All is quiet as the private health and medical device sectors anticipate a reform announcement from health minister Greg Hunt.
The announcement, which is considered imminent, follows months of discussions with the sectors aimed at constructing a package of reforms designed to ease rising concerns over the affordability of private health insurance.
Private health insurance premiums have risen in recent years at around the same annual average rate of total health spending. However, according to Dr Rachel David, CEO of Private Healthcare Australia, private health insurance differs from the public health system because there is a direct price signal every year.
"The only way you can put downward pressure on health insurance premiums is to address input costs. There is no magic to it...all of the discussion about the complexity of the system or how health funds are structured, whether they're for profit or not for profit, is all window dressing," she recently told HealthDispatch.
Much of the sectors' attention, and that of policy-makers, has been on reform to the pricing of prostheses and the Prostheses List.
Debate has raged over the extent of a price differential between what is paid for prostheses in the private system compared to what is paid in the public system, with heavily disputed figures ranging from $300 million to as much as $800 million ever year.
CEO of the Medical Technology Industry Association, Ian Burgess, acknowledged a differential in a recent interview with HealthDispatch, of around $300 million, but argued much of that related to the additional cost of choice and the services provided by medical device companies.
He cautioned that, if reform goes too far, in the form of price cuts, Australians with private health insurance might be left paying gap payments for prostheses.
Minister Hunt has said he expects his reform package will deliver "hundreds of millions of dollars" from prostheses and a strategic agreement with MTAA. However, it remains unclear whether it will also include changes to the Prostheses List.
hearts4heart CEO, Tanya Hall, urged Mr Greg Hunt not to forget patients in the reform process.
According to Ms Hall, whose organisation represents people living with atrial fibrillation, price cuts to prostheses might be required but the focus must remain on the needs of patients.
She has been an outspoken advocate for the inclusion of catheter ablation on the Prostheses List.
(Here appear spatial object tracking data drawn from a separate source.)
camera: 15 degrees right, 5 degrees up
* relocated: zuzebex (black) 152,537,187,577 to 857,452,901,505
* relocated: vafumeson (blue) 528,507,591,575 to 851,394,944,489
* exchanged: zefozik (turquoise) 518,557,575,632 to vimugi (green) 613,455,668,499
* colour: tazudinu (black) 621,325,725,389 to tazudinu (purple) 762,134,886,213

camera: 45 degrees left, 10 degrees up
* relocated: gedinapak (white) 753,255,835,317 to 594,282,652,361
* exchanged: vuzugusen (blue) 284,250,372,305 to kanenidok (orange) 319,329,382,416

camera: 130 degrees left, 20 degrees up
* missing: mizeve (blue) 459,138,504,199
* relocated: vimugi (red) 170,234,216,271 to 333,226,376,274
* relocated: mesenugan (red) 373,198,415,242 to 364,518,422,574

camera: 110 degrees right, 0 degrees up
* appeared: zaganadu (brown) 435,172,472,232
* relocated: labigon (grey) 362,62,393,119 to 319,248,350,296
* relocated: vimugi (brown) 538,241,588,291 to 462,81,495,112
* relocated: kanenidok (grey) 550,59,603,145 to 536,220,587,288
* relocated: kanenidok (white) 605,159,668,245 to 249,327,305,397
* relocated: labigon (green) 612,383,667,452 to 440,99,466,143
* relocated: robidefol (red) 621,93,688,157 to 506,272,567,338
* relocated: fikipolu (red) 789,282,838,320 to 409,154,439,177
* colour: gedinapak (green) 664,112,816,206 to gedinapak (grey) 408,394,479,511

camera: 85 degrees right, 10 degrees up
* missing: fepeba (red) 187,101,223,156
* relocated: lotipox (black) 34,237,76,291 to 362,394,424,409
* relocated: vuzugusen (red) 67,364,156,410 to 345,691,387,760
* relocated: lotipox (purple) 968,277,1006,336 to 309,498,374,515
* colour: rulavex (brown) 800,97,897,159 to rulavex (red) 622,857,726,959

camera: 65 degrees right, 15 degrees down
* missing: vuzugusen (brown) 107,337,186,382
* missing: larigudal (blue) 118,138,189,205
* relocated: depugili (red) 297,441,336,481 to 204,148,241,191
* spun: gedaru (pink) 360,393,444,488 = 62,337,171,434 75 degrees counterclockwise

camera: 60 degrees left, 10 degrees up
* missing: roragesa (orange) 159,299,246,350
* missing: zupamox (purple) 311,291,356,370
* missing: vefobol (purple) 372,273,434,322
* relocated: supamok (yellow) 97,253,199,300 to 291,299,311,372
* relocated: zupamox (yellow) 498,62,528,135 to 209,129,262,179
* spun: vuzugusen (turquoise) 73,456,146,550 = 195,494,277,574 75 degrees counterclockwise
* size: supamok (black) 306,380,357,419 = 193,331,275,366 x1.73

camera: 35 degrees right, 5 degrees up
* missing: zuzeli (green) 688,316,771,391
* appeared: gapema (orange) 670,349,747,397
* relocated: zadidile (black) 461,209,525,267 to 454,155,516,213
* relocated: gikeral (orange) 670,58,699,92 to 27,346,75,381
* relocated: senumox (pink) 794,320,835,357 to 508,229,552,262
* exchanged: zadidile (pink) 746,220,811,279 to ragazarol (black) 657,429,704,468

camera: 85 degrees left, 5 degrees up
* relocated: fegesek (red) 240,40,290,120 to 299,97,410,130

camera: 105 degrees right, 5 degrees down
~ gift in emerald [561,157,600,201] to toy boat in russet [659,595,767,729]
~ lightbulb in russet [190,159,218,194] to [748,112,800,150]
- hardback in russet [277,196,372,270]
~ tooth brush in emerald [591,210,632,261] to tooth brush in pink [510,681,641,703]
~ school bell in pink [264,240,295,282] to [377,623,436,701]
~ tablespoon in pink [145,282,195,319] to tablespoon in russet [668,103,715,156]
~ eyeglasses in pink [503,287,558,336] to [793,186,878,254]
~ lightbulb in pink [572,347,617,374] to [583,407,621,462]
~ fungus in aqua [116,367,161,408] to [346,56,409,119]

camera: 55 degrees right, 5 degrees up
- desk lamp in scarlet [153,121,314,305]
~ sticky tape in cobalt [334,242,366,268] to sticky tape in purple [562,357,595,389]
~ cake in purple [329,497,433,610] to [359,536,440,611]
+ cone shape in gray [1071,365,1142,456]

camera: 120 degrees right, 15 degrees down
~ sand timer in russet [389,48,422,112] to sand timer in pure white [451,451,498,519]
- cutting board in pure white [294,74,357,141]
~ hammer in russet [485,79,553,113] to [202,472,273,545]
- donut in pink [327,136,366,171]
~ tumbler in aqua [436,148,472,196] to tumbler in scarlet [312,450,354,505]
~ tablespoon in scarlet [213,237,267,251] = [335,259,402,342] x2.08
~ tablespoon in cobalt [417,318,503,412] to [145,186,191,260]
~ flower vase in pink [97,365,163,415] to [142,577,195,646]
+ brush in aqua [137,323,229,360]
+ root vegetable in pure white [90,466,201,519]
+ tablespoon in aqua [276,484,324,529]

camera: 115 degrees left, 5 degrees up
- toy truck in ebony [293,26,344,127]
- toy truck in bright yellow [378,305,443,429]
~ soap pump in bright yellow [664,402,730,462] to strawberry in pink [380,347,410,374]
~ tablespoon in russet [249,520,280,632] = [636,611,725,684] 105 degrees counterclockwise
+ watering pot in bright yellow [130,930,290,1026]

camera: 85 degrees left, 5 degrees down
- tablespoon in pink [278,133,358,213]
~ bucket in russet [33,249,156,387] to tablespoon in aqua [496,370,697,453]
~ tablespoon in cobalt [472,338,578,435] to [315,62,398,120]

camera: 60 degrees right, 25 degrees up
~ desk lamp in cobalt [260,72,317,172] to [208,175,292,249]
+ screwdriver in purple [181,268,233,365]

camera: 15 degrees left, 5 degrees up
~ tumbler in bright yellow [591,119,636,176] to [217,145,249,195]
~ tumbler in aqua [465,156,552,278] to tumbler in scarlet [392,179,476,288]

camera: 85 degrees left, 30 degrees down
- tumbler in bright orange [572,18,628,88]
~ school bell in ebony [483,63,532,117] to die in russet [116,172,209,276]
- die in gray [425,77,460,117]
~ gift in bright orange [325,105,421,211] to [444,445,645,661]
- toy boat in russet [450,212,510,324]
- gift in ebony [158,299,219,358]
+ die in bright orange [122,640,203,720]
Catheter ablation involves the use of a non-implantable medical device that cost around $9,000. As a non-implantable device, with the catheter removed from the body after the procedure, it does not meet the criteria for inclusion on government's Prostheses List.
"We want catheter ablation in the PL and something needs to be done urgently," said Ms Hall.
Mr Hunt's reforms are also expected to include major changes to the way private health insurers fund mental health services.